15 March 2022
Today, we have taken the first step in legal action against the Board of Directors of Shell, seeking to hold it liable for failing to properly prepare for the energy transition. This is the first ever case of its kind.
Are you an investor in Shell? Find out what this action means for you: www.redirectingshell.com
We’re arguing that the Board’s failure to properly manage climate risk to Shell means that it is breaching its legal duties. The Board has failed to adopt and implement a climate strategy that truly aligns with the Paris Agreement goal to keep global temperature rises to below 1.5°C by 2050. We believe the Board is breaching its duties under sections 172 and 174 of the UK Companies Act, which legally requires it to act in a way that promotes the company’s success, and to exercise reasonable care, skill and diligence.
Shell is seriously exposed to the risks of climate change, yet its climate plan is fundamentally flawed. In failing to properly prepare the company for the net-zero transition, Shell’s Board is increasing the company’s vulnerability to climate risk, putting the long-term value of the company in jeopardy.
This will be the first time ever that a company’s board has been challenged on its failure to properly prepare for the net zero transition.
We are pursuing shareholder litigation to compel Shell’s Board to act in the best long-term interests of the company by strengthening Shell’s climate plans. Its current strategy and insufficient targets put the enduring commercial success of the company and employees' jobs at risk, and is no good for people or the planet. We want to make sure the Board’s ‘wait and see’ approach to the energy transition does not come at the expense of long-term viability for the company’s stakeholders, including shareholders and employees. Putting in place sufficient targets to reduce its emissions over the next 3, 5 and 10 years in order to meet net zero will secure the company’s long-term value, while protecting investors’ capital and the climate.
We are taking ‘derivative action’ against Shell in the UK. A derivative action is a claim brought by a shareholder of the company, ultimately on behalf of the company, in this case to argue alleged breaches of duty by the Board. That means the shareholder bringing the claim is effectively seeking to step into the company’s shoes, to pursue the Board for wrongs allegedly committed against the company.
The world’s biggest investors are calling on all companies to align their business plans with the goals of the Paris Agreement.
In 2021, Shell was ordered by a Dutch Court to reduce its overall emissions – including those from the fossil fuel products it sells – by net 45% by the end of 2030. However, its Board has since rebuffed parts of the verdict, indicating that it is unreasonable and essentially incompatible with its business. The company has appealed the Court’s decision.

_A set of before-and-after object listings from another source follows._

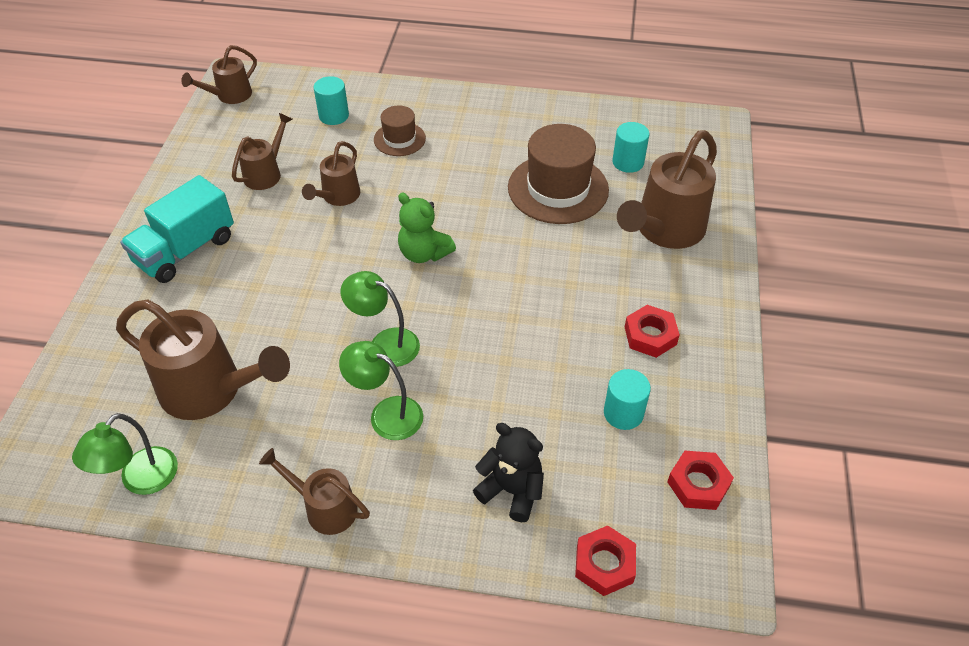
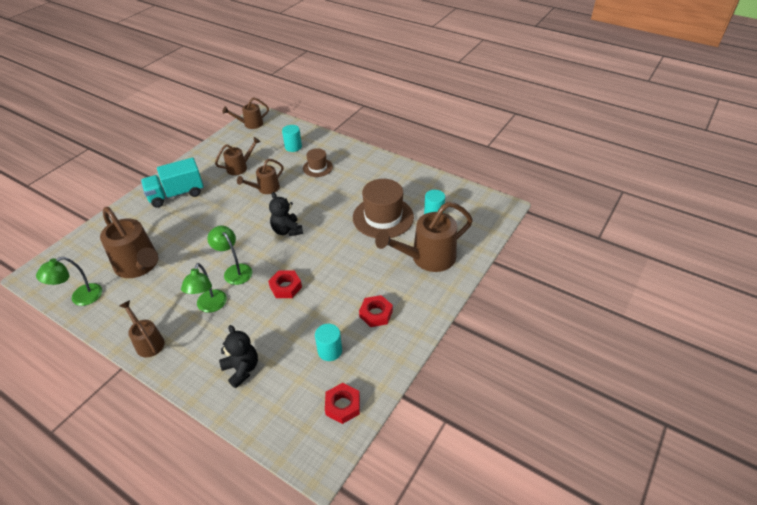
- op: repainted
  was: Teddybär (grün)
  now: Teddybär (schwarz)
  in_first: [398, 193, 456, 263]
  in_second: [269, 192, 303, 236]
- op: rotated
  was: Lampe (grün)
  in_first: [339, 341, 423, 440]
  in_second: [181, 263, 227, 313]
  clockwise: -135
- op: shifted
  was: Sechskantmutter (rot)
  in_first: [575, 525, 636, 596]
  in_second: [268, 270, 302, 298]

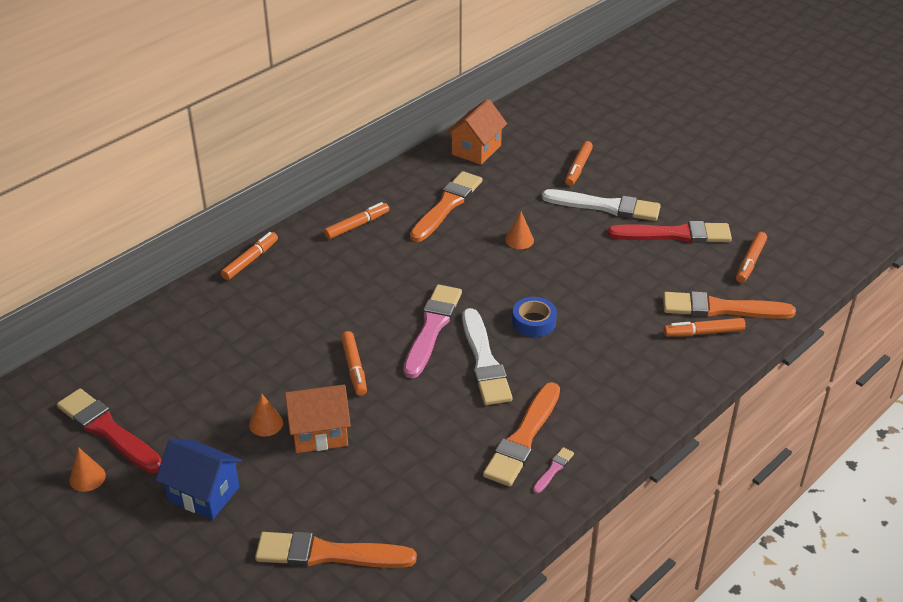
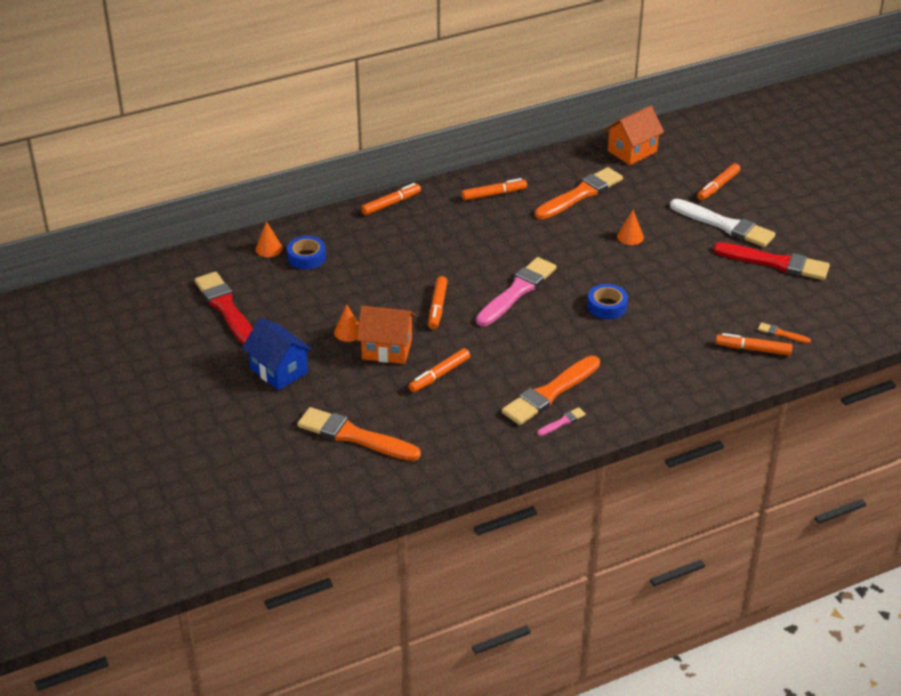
- op: shifted
  was: Filzstift (orange)
  in_first: [736, 232, 767, 283]
  in_second: [409, 348, 470, 392]
- op: scaled
  was: Pinsel (orange)
  in_first: [663, 291, 796, 319]
  in_second: [758, 322, 811, 343]
  ratio: 0.44
- op: gone
  was: Pinsel (weiß)
  in_first: [462, 308, 513, 405]
- op: shifted
  was: Kegel (orange)
  in_first: [69, 447, 106, 492]
  in_second: [256, 221, 283, 257]
- op: new
  now: Klebeband (blau)
  in_second: [287, 236, 326, 269]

Scientists say that to avoid the worst impacts of climate change, we need to halve the world’s greenhouse gas emissions by 2030. Currently more than 70% of the world’s emissions come from fossil fuels, and fossil fuel producers must focus on cutting their production every year if we are to avoid the worst climate impacts.
Shell publicly maintains that its strategy is consistent with the 1.5°C temperature goal of the Paris Agreement, and has set a target to become a net zero emission energy business by 2050, in step with society.
But its interim targets to get there simply don’t add up. Analyst research last year suggested that, far from a 45% reduction, Shell’s strategy would in fact result in a 4% rise in net emissions by 2030, and that the company was unlikely to meet even its own targets.
Shell’s shareholders need certainty that the company is using their capital effectively in its navigation of the global energy transition and is genuinely pursuing the climate goals that it says it is.
We have notified Shell of our claim against the Board of Directors, and it now has the opportunity to respond.